Analyzing your employee benefits offerings
While the focus of this discussion is health-related benefits, it doesn’t represent all the benefits offered at the workplace. Workers compensation is an important benefit as well as retirement or 401(k) plans; vacation, sick time and paid time off; and community service or pro bono time off. In gauging the competitiveness of your total benefits package, it is important to note what is offered by surrounding employers and others within the industry you compete against.
With more remote employees in the workforce, it is important to realize that you are also competing against employers outside your geographic area. To start your review, consider what your compensation and benefits philosophy is for your employees.

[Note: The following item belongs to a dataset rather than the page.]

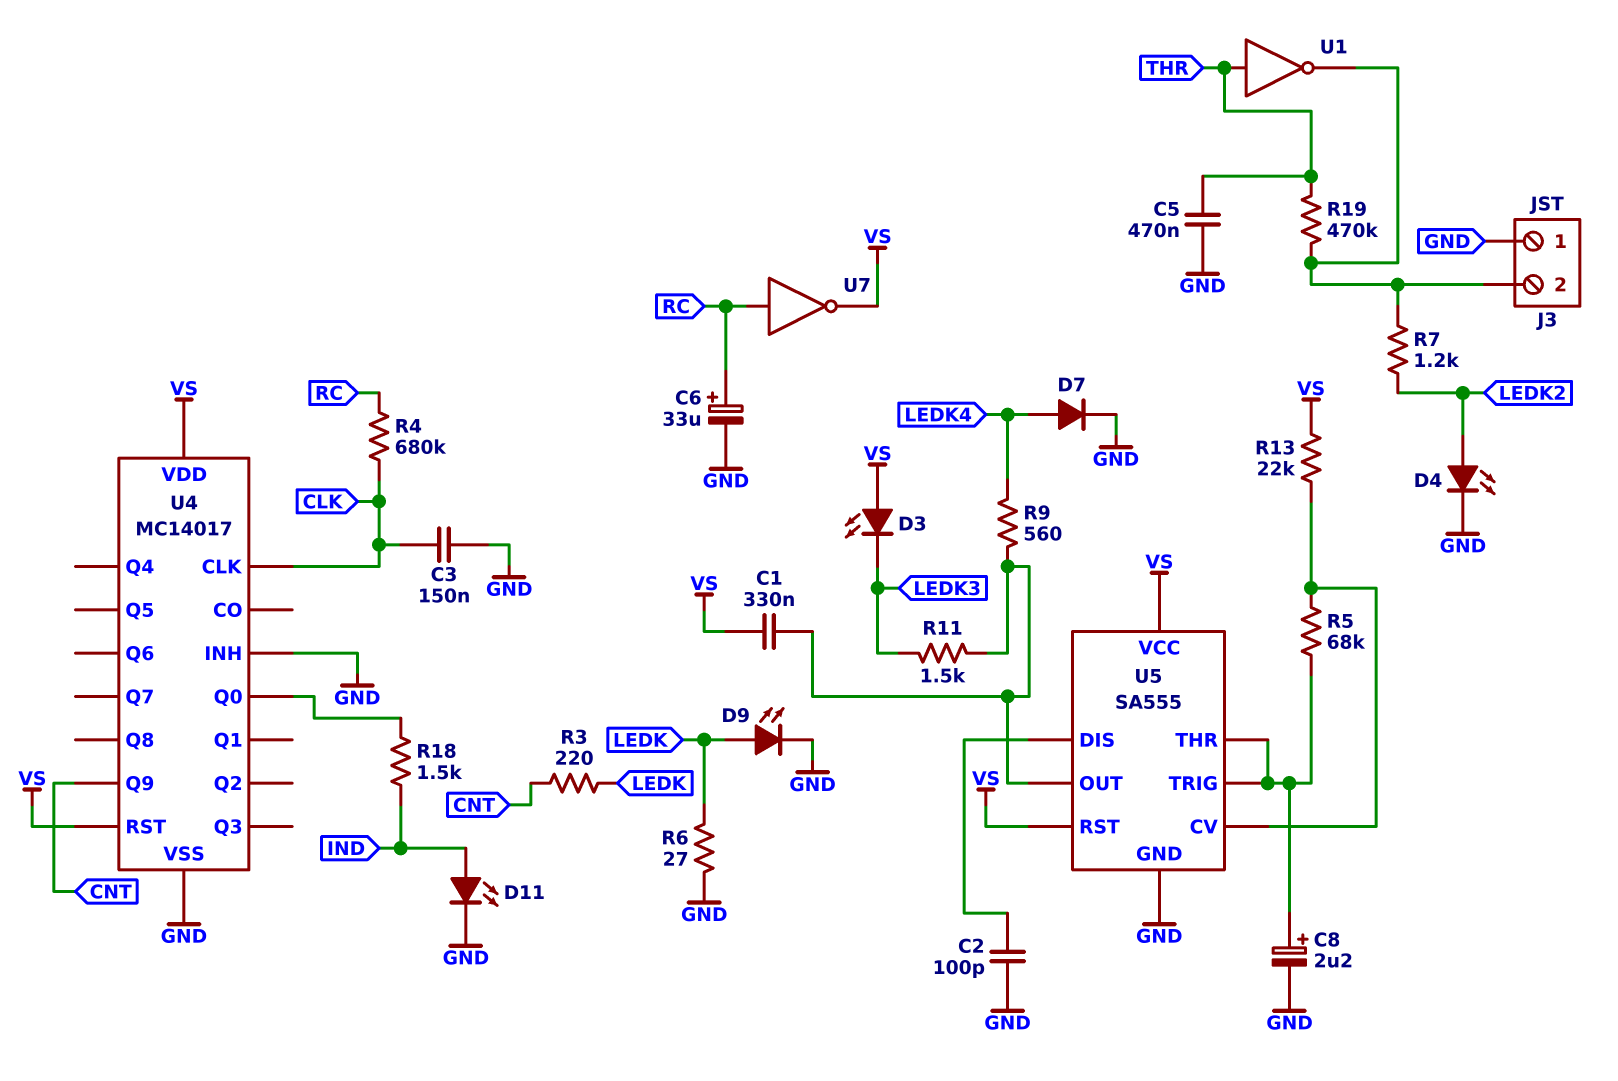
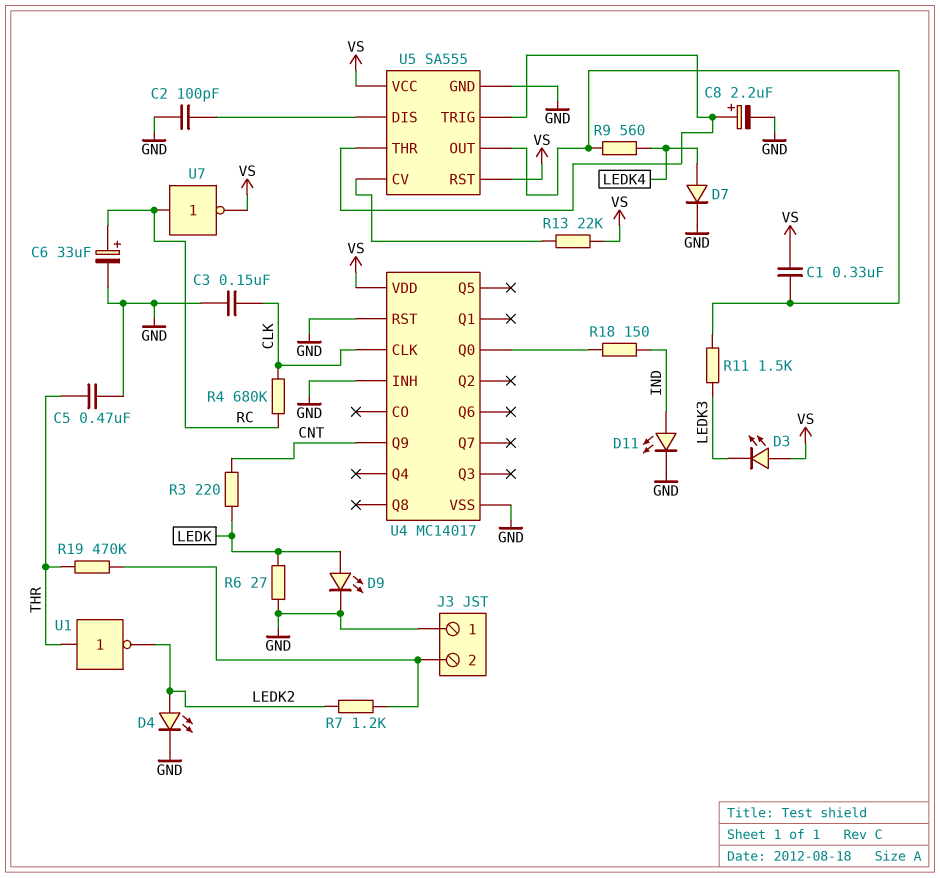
R5: 68k (U5/CV, U5/THR) -> none
R18: 1.5k (IND, U4/Q0) -> 150 (IND, U4/Q0)
U1: NOT (in THR, out J3/2) -> NOT (in THR, out LEDK2)
U4 pin RST: VS -> GND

For example, government employers may be in the average range for compensation, but better than average for benefits. New technology companies may emphasize higher pay and average benefits as they assume their workforce may change jobs more often.
While the traditional paternalistic approach of providing employees with less choice but meaningful benefits has been replaced to some degree, you should consider income and educational levels across the organization. What are your biggest workforce challenges: recruiting, retention or both? How does it vary by position?
The new benefits paradigm is built on flexibility both for the employer and the employee to allow both to adapt to market and household changes. Taking advantage of the tax code to provide financial security is more important than ever. The administrative burden is being eased a bit through technology, but integration with payroll systems, state mandates and expatriate workers will also need to be managed. With the internet and artificial intelligence, it’s easy for employees to make comparisons with other employers, so you need to remain diligent to ensure the competitiveness of your overall package. Talk to an insurance agent to get their perspective on what avenues you can take advantage of to offer a competitive benefits package within your budgetary realities.